On Fri, 2011-05-27 at 13:01 +0200, Alexander Larsson wrote:
> I needed the most recent eds to test the folks eds backend, and I picked
> up the new dbus EBook APIs. Unfortunatelly that seemed to be completely
> broken for me (evolution contacts hanged, test-self in the tests
> hanged), so I have debugged it. Turns out that it was sending a dbus
> signal like get_contact_done but the code was expecting a
> getContact_done signal.
> Patches to fix this at:
> https://bugzilla.gnome.org/show_bug.cgi?id=651147

which test did you run? The
doesn't hang for me. I'm moving to your bug report with further
investigation on this, though on the first look I think of avoiding
camel-cased DBus function names and keep them only with underscores.
It's easier to search/grep for them too.

> However, looking at the internals made me worry about some details.
> First of all, gdbus_proxy_call_sync() when called on the main thread
> will recurse the mainloop. This (mainloop recursion) is considered very
> bad practice and should only be done very explicitly. Unchecked
> reentrancy like this can cause all sorts of weird problems and was the
> main reason bonobo failed.
> For instance, a single call to a sync EBook API can reenter the
> mainloop, handle a gdk destroy event and close the main window of your
> app, or call *any* other apis in the whole app. To correctly handle this
> all internal state must be consistent and after return from any sync
> call you must assume all internal state may have changed. This is not
> something most apps can do, especially when this is happening in some
> lowlevel addressbook api call.
> Furthermore, I don't see why this is required at all. GDBus (for this
> very reason, amongst others) does all its i/o in a worker thread and
> should be able to pump messages even while the main thread is blocking.

Maybe it can pump them, but it doesn't deliver them, as far as my tests
showed, because they are usually delivered on idle, which never happen
with blocked main loop. That's the reason why I added there this loop.
Only notice that this loop is running for "sync" calls, and only if it's
done from the main thread. The async calls and sync calls from a
dedicated thread doesn't do any such thing. You may not use sync calls
in your application, preferably. (Same as evolution shouldn't, which is
subject to change, to use the EBOok/CalClient APIs directly.)

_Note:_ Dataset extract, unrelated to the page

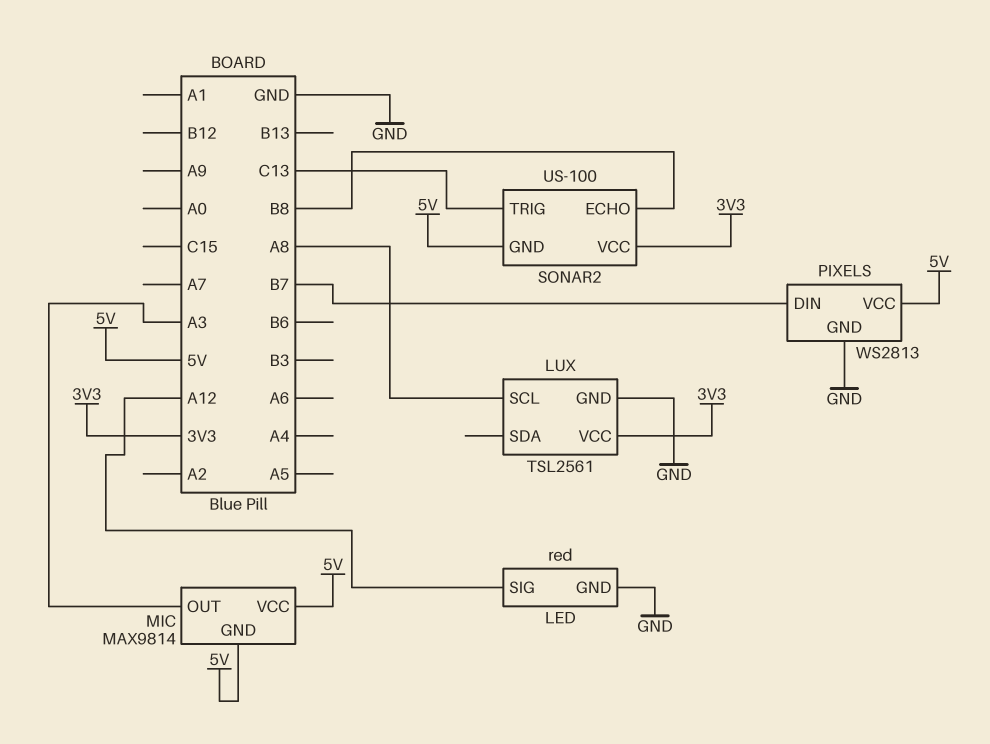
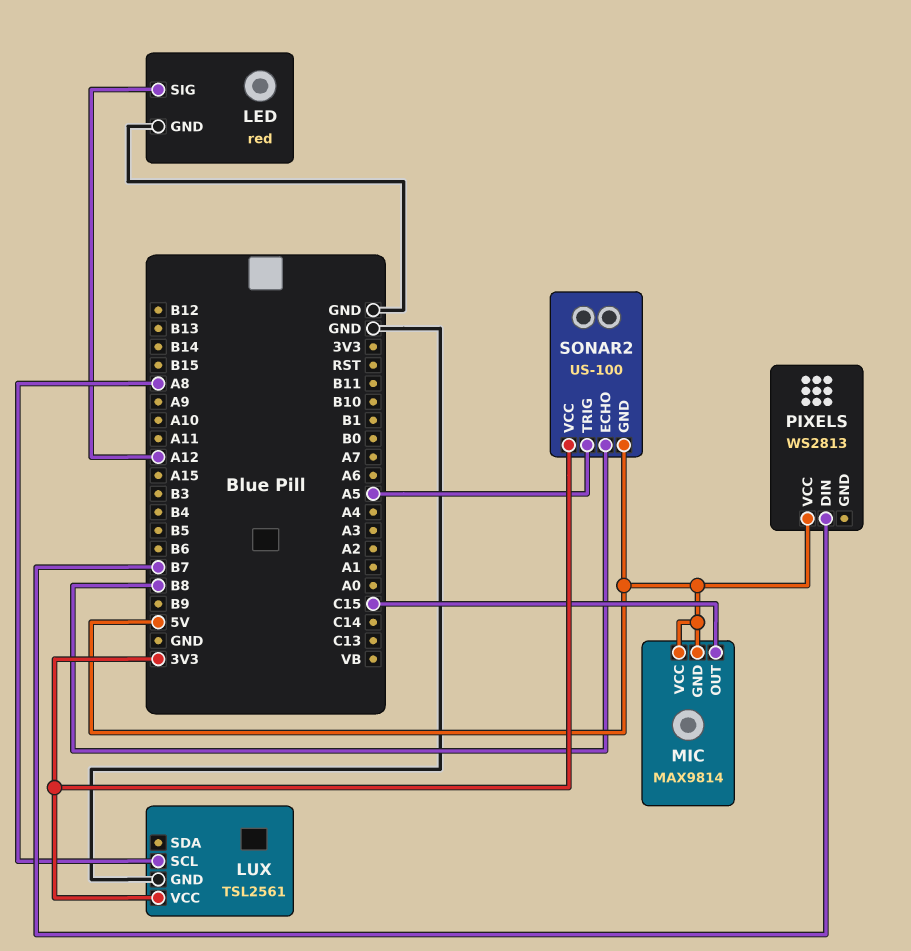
MIC pin OUT: A3 -> C15
PIXELS pin GND: GND -> none
SONAR2 pin TRIG: C13 -> A5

> Secondly, why is it using a dbus signal for the done callbacks? Wouldn't
> it be more sane to use a direct message (without expecting a reply)? A
> signal will be sent to everyone subscribing to that signal, which will
> be all clients talking to the EBook, not just the one that requested the
> operation (i.e. called getContact()).

The new API has two types of functions:
a) "only instructions" - the client instructs backend (server) what
   to do, like "close", "cancel", "authenticate user". These has no
   return value and the client will not wait till they are done.
b) "functions with return values" - the client sends a request to
   backend and waits for its result. It's like the getContact, client
   asks backend for a certain contact (by UID) and backend "returns"
   it back to client within the "getContact_done" signal.
Main reason for this change was a fact that some operations may timeout
on a DBus call, because backend wasn't able to finish the requested
operation in a given time (defined by DBus; later with some workaround
on eds side). It could timeout either because remote server (the one
backend was talking to) didn't respond on time (used to happen most
often with evolution-mapi, for example) or because the backend itself
was busy with other stuff and the requested operation waited for its
processing. New API has this divided into two steps, the first is
invoking the function by simple DBus call, the second is waiting for the
done signal associated with this call. There is no problem with client's
async call, it's all fine. The problem comes with client's sync call, as
it is supposed to stop only after it has the result ready.